Aislado temporalmente del mundo real de las librerías, ferias y congresos, tengo el gusto de ver cómo mis propios libros están en muchas bibliotecas públicas para el disfrute del personal. Por añadidura, hoy disfruto sabiendo que estarán en la Exposición de Libros organizada por la Asociación Riojana de Escritores, que en esta ocasión recala en la Biblioteca Pública de Villamediana de Iregua, en La Rioja, el lugar donde llevo a cabo gran parte de mi actividad literaria, ya sea en uno de los cafés que hay en la plaza o, recientemente, en la propia biblioteca pública.
Lo bueno de las historias escritas es que no dejan de existir, por mucho que su autor haya desaparecido de escena, aunque sea, como es mi caso, de forma temporal. En cierto modo, los libros tienen un alma que los hace entes que perduran mientras el formato en el que estén escritos siga existiendo, como todos las cosas en este universo. Y aunque ciertamente se puede afirmar que hay otras realidades no físicas (formatos, les llaman), para los libros, lo cierto es que esa existencia virtual no deja de ser una entelequia que depende, entre otras cosas, de que el formato electrónico siga incorruptible y en un lugar sujeto a las leyes de la conservación de la energía, razón por la que tampoco podemos asegurar que vaya a ser eterno.

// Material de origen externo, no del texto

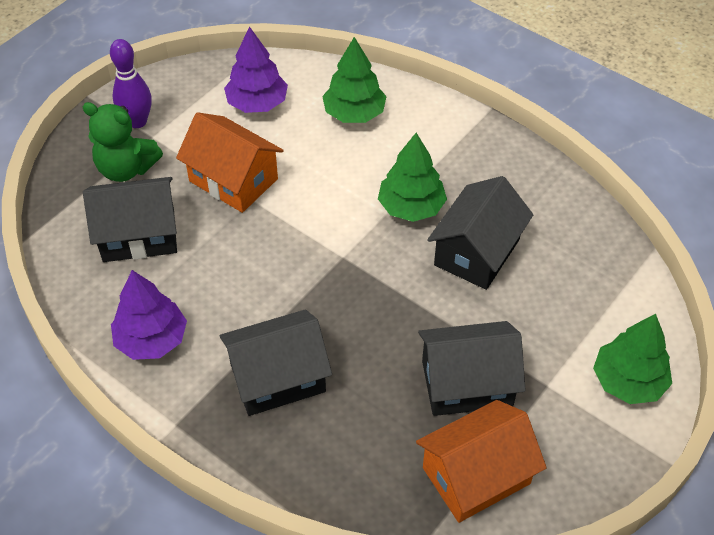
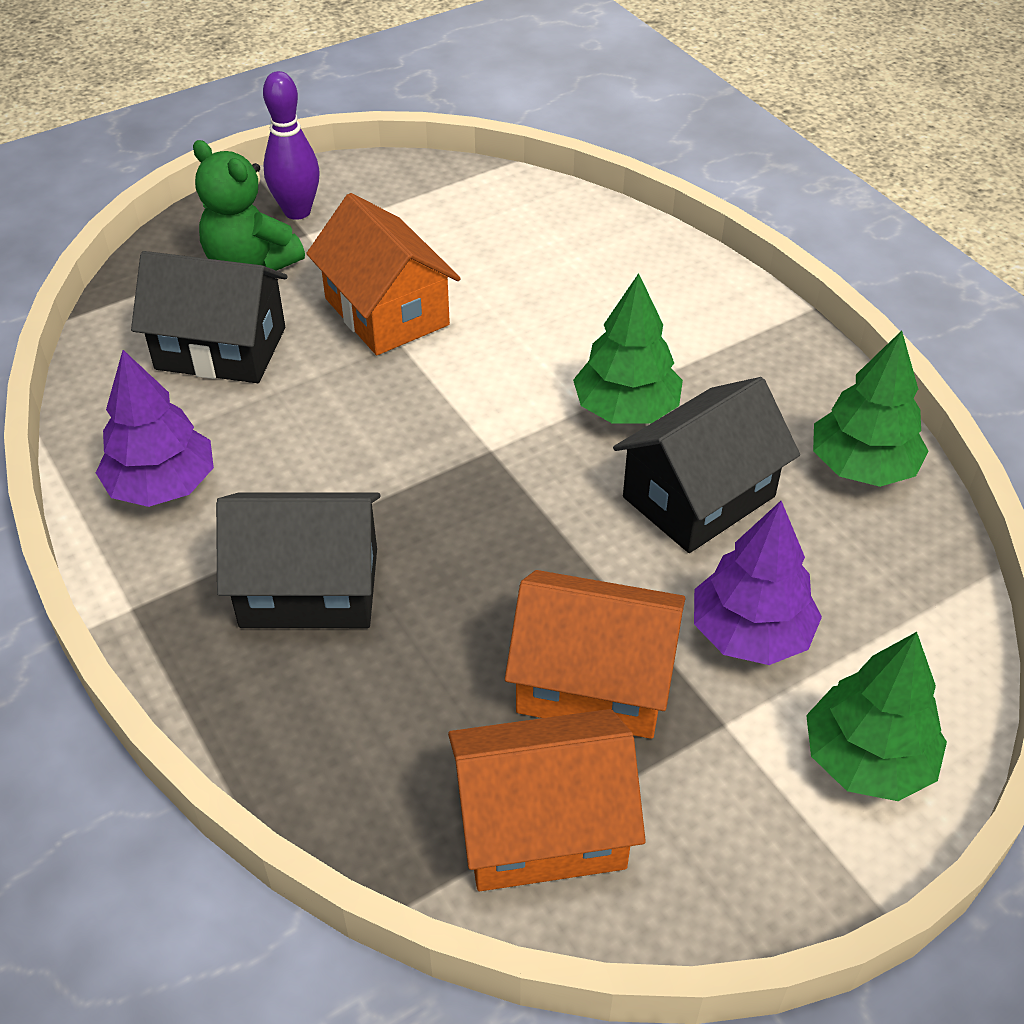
camera: 20 degrees right, 5 degrees down
(257, 103) = (470, 225): purple tree -> purple tree (750, 633)
(354, 113) = (601, 268): green tree -> green tree (862, 466)
(467, 383) = (593, 681): black house -> orange house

Y aquí las bibliotecas públicas se convierten en el centro donde uno puede encontrar todas esas historias durmientes, casi expectantes de llegar a ser leídas algún día por nuevos ojos, pero, sobre todo, preservadas para el futuro como el astronauta D. Bowman en 2001. Odisea en el espacio.
Te animo, lector/a, a que vayas a las bibliotecas y disfrutes con ellas.